Tuesday, August 20, 2013

Lessons from the Colorado Trail

The warmth and smoothness of the whiskey was almost sensual as it slid down our throats. Leaning back against the big boulder in the middle of our campsite, its surface still holding a pleasant heat from the July sun, we watched as the western sky darkened to black and the stars emerged, piercing indifferently like a million possible futures.

“So, twenty-four years old, huh Matty?” Rhys said. “Sounds like a pretty good age.”

It was certainly off to a pretty good start. July 16, 2013, my 24th birthday, found me nestled in the heart of the Sawatch Range with a couple of friends, camping creekside between the Holy Cross and Mount Massive Wildernesses. Rhys was hiking the whole 500 miles of the Colorado Trail from Denver to Durango, a farewell to his home state before he left on a yearlong fellowship to teach English and Computer Science in China. Pete and I were along for a few segments of the ride. We'd all played ultimate frisbee together at Carleton College, that frisbee-crazed quirk of a school plopped down in the Southern Minnesota prairie. Now I, two years removed from the place, the youngest of three brothers, was rather relishing the chance to play sage elder for my just-graduated buddies.

As the flask of Jack passed back and forth, the conversation ranged on into the night, from romance to politics to life after Carleton. It was good, genuine talk, the kind that reminds you why your college friends often remain your best friends. And on one thing we all agreed: we were preposterously lucky to be where we were, doing what we were doing.

Wild beauty and human camaraderie: a recipe for happiness.
It's a feeling that wouldn't go away during my two weeks on the trail. The next evening we camped beneath Mt. Elbert then rose early enough to beat the bulk of the peakbaggers to the rooftop of Colorado, the lower 48's second-highest summit at 14,433 feet. We shared the climb with Laine, a CU student and fellow thru-hiker we'd met two days before. Later that afternoon we descended in a cooling drizzle through vast colonies of quaking aspen, the view to either side of the trail a wall of staggered cream-white trunks and dark brown eye-knots. Reaching a trailhead with fortuitous timing, we crammed into a Jeep with three soggy middle-aged Texans and hitched the couple miles into tiny Twin Lakes, Colorado, a one-road mountain town perched beneath massive peaks beside a pair of picturesque glacial lakes. We pitched our tent that night in the backyard behind the Twin Lakes General Store, falling asleep exhausted after a day which began with mountaintop grandeur and ended sharing beers and laughs with a couple other thru-hikers-turned-friends. (Trail time has a way of accelerating friendships: ask any casual observer which three out of our five had gone to college together and they wouldn't have had a clue).

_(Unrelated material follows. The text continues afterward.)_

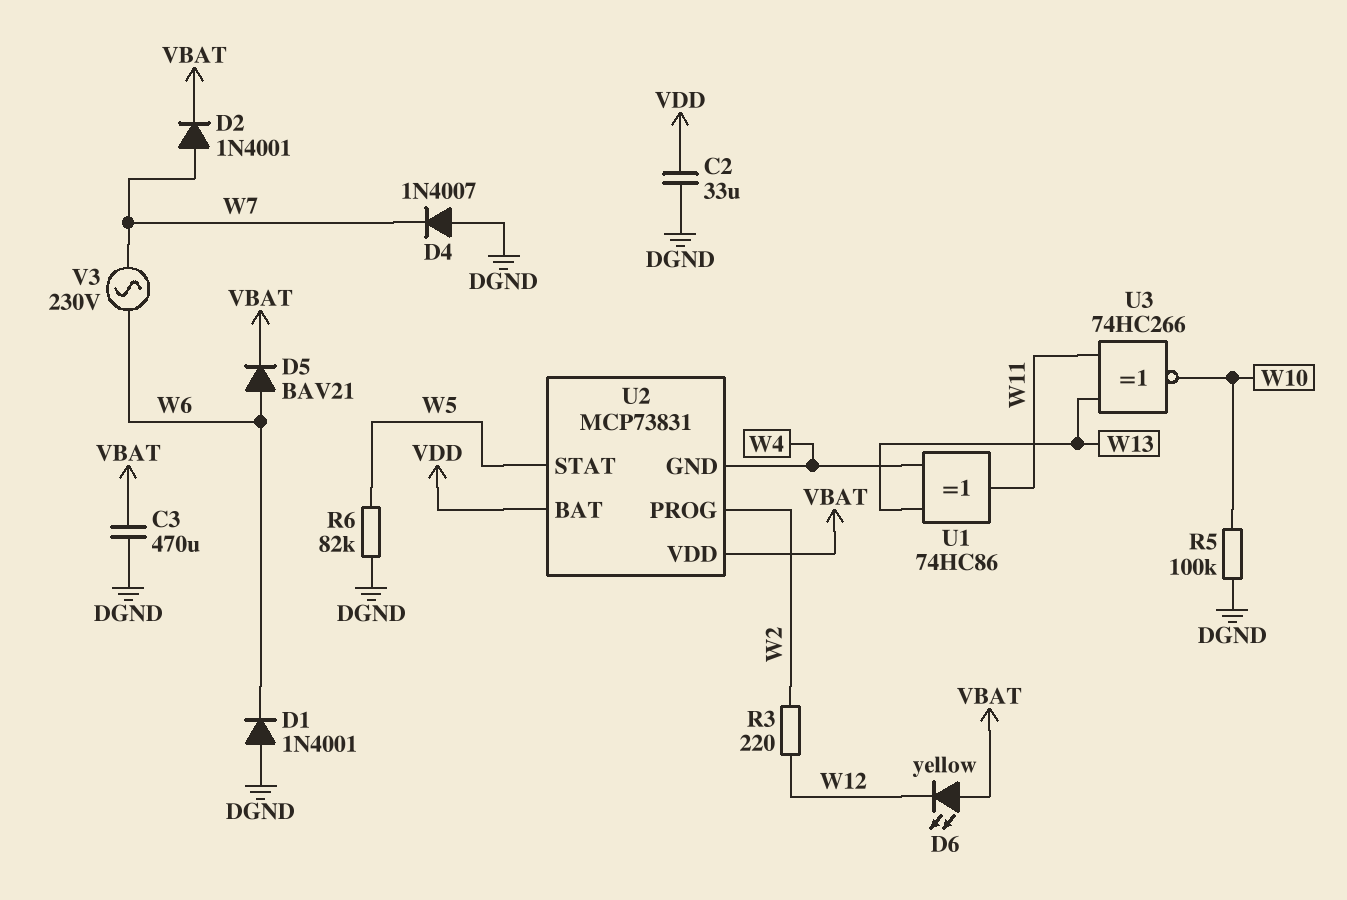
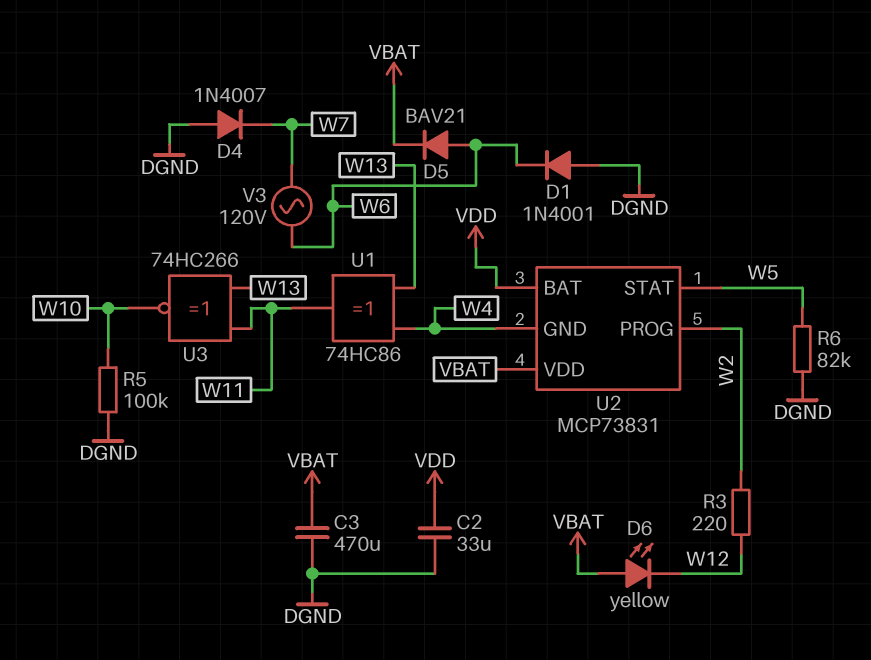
D2: diode 1N4001 (A W7, K VBAT) -> none
V3: AC 230V (W6, W7) -> AC 120V (W6, W7)

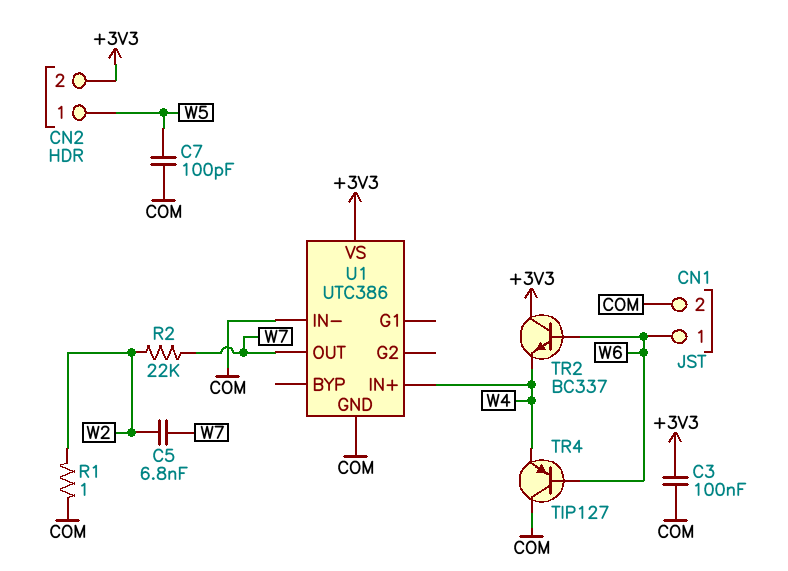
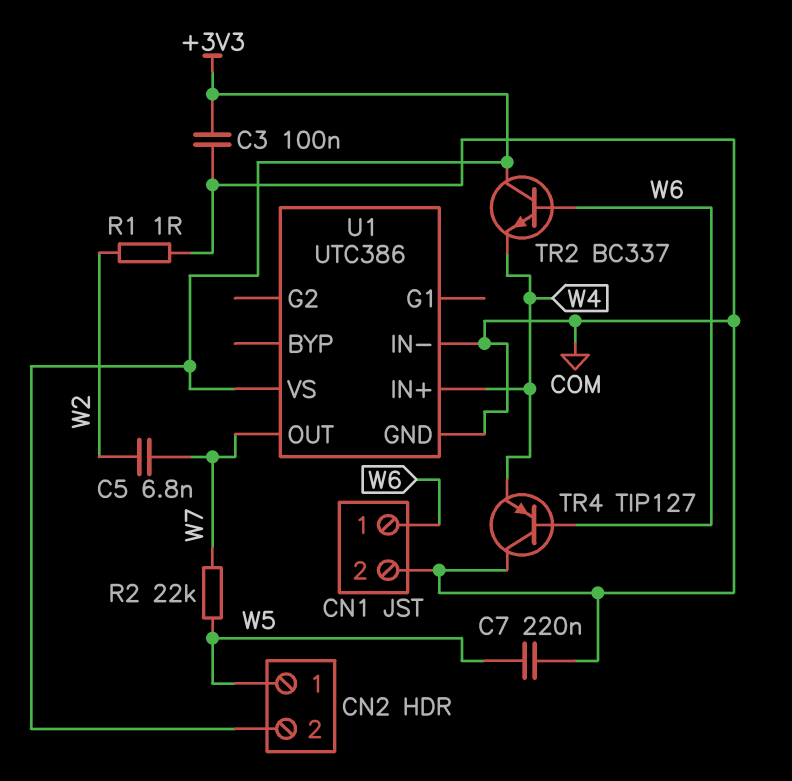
C7: 100pF (COM, W5) -> 220nF (COM, W5)
R2: 22k (W2, W7) -> 22k (W5, W7)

It was this combination – equal parts wild beauty and human camaraderie – that made those two weeks so memorable. From rolling stretches of ridgeline tundra, where every quarter mile seems to yield an even more spectacular postcard vista, to cold coursing streams and meadows stuffed with the popping colors of asters, paintbrushes, columbines, lupines, etc., there was a heaping smorgasbord of natural splendor made all the lusher by a large dose of now-melted spring snowfall. But it was the unexpected human culture of the thing which set the Colorado Trail apart from my other experiences in the western backcountry. Between Laine (one semester away from graduation at CU), Cody (34-year old ex-rugby star who'd just thrown in the towel on a lucrative Wall Street career), and Doug and Denise (retired desert rats from Utah – she a park ranger, he an EMT), every thru-hiker we met seemed ready and willing with a fascinating story, a bad joke, a sage piece of advice. And whether we shared five days or five minutes together didn't really matter. Nobody cared too much about anything but the present.

The trail is waiting: get out there and find it.
Following his “experiment” at Walden Pond, Thoreau delivered perhaps his wisest conclusion of all with one repeated imperative: “Simplify, simplify, simplify.” After two weeks during which I turned on my cell phone two times, during which all the materials I needed to thrive weighed under thirty pounds and fit comfortably on my back, during which happiness had very little to do with technology and a whole lot to do with wilderness and unfiltered human connections, I can think of no better method for following the Concord hermit's advice in today's world than an extended backpacking trip.

I had no intention of hiking the Colorado Trail this summer until I saw Rhys at an ultimate tournament in May and we got to scheming. Three months later, I've returned to a still-uncertain future in society carrying barely a shred of anxiety after a couple of the most rejuvenating weeks of my life. The woods and the lakes and the hills are still out there, friends. If you're lucky enough to have the time and the resources, make it happen. Who knows, maybe you'll spend your next birthday sipping whiskey at 10,000 feet too.

1 comment:

  1. I love this, Matt! Lots of wisdom to think about, and the conclusions you've come to resonate with me. I hope I meet as many interesting people on the trail! (And, 30 pounds! Nice!)